I have two functions, their only difference is one uses += and another uses =, but are making a > 4x performance difference. The + is much faster than sin and cos and I suppose the following two functions should not make such a big difference. I tried these two versions in fortran, and confirmed this point. So why does Julia compiler generates slow code?
julia> using BenchmarkTools
julia> function pyramid0!(v!, x::AbstractVector{T}) where T
           @assert size(v!,2) == size(v!,1) == length(x)
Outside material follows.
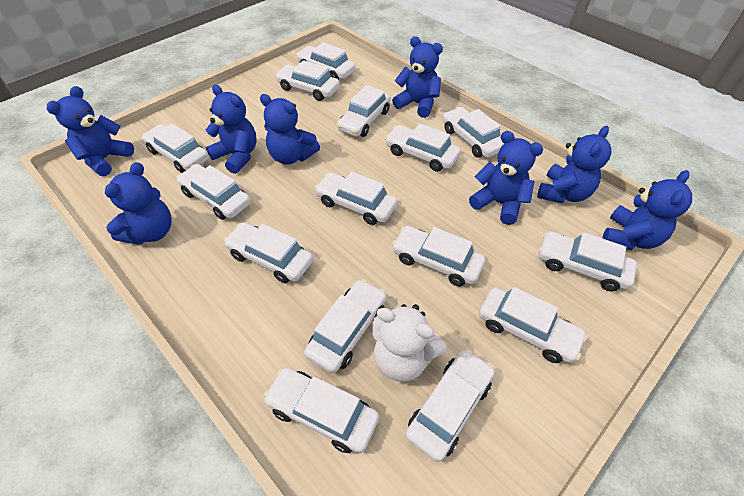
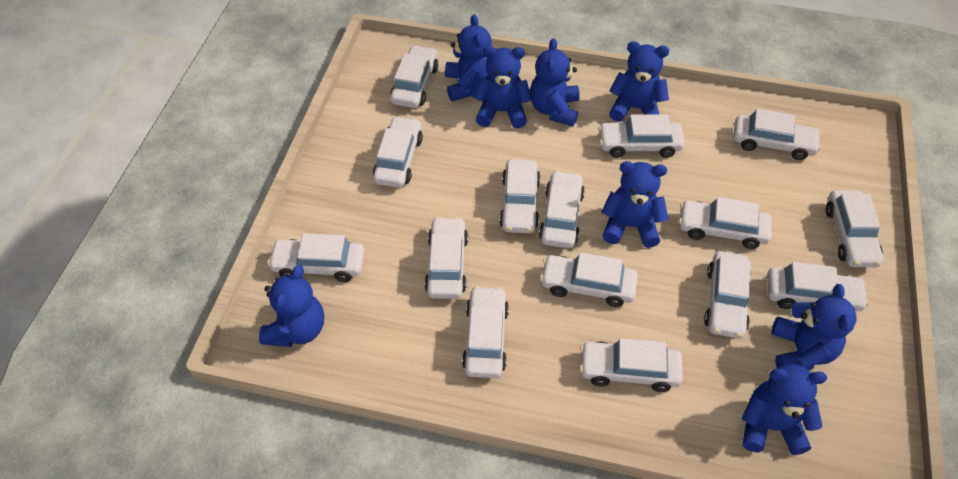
white teddy bear: 1 -> 0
           for j=1:length(x)
               v![1,j] = x[j]
           end
           @inbounds for i=1:size(v!,1)-1
               for j=1:size(v!,2)-i
                   v![i+1,j] = cos(v![i,j+1]) * sin(v![i,j])
               end
           end
       end
pyramid0! (generic function with 1 method)
julia> let
           n = 1000
           x = collect(Float64, 1:n)
           v = zeros(1000, 1000)
           @benchmark pyramid0!($v, $x) seconds=1
       end
BenchmarkTools.Trial: 
  memory estimate:  0 bytes
  allocs estimate:  0
  --------------
  minimum time:     5.902 ms (0.00% GC)
  median time:      5.913 ms (0.00% GC)
  mean time:        5.943 ms (0.00% GC)
  maximum time:     6.341 ms (0.00% GC)
  --------------
  samples:          169
  evals/sample:     1
julia> function pyramid0!(v!, x::AbstractVector{T}) where T
           @assert size(v!,2) == size(v!,1) == length(x)
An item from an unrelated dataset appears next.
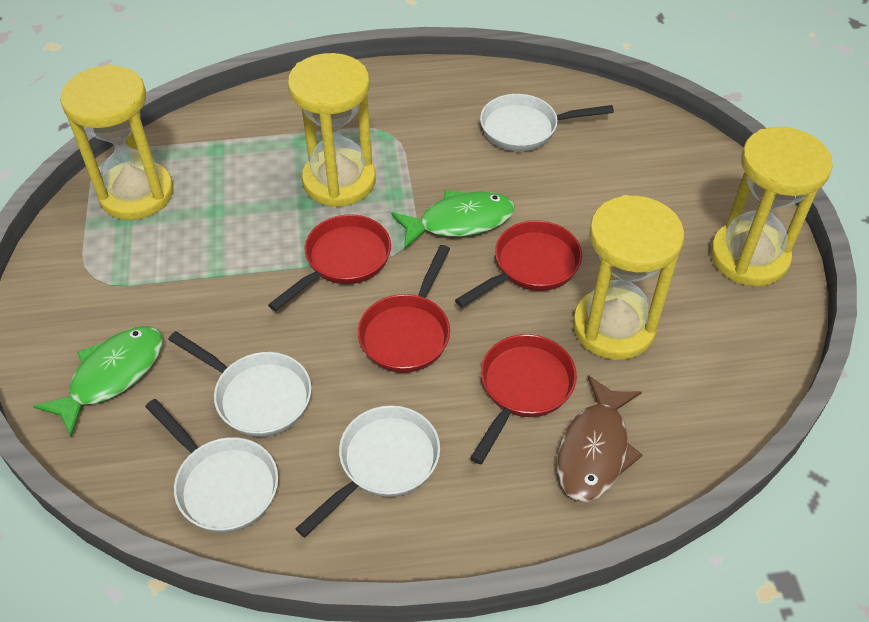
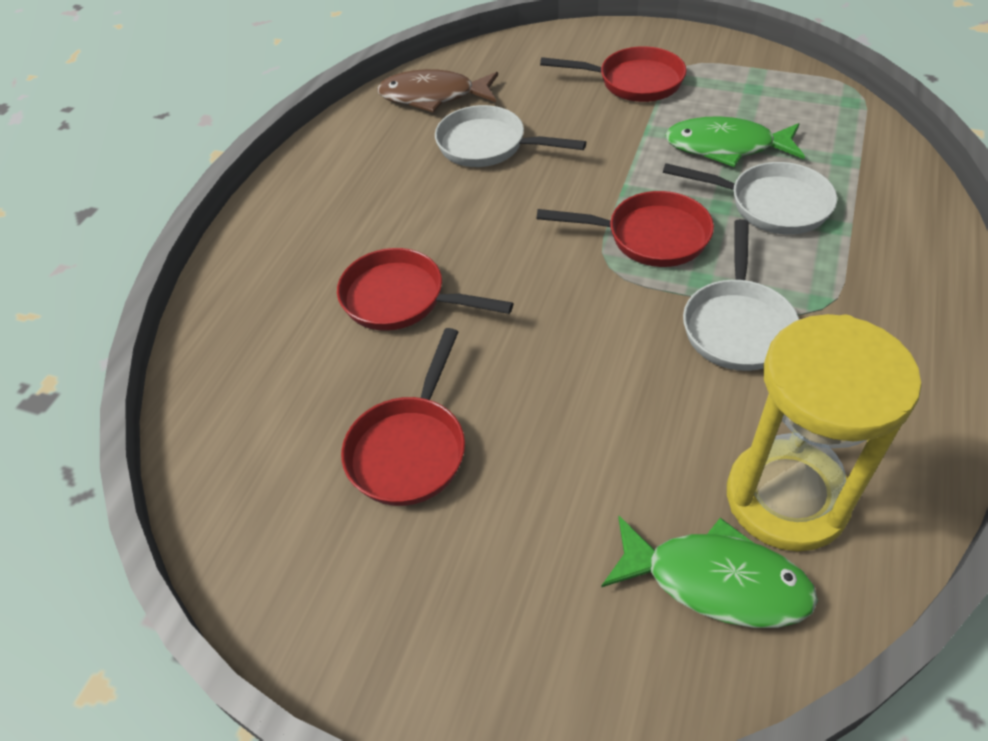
white pan: 4 -> 3
yellow hourglass: 4 -> 1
           for j=1:length(x)
               v![1,j] = x[j]
           end
           @inbounds for i=1:size(v!,1)-1
               for j=1:size(v!,2)-i
                   v![i+1,j] += cos(v![i,j+1]) * sin(v![i,j])
               end
           end
       end
pyramid0! (generic function with 1 method)
julia> let
           n = 1000
           x = collect(Float64, 1:n)
           v = zeros(1000, 1000)
           @benchmark pyramid0!($v, $x) seconds=1
       end
BenchmarkTools.Trial: 
  memory estimate:  0 bytes
  allocs estimate:  0
  --------------
  minimum time:     25.104 ms (0.00% GC)
  median time:      25.257 ms (0.00% GC)
  mean time:        25.393 ms (0.00% GC)
  maximum time:     28.555 ms (0.00% GC)
  --------------
  samples:          40
  evals/sample:     1
I tried Julia 1.5, 1.6 and master branch.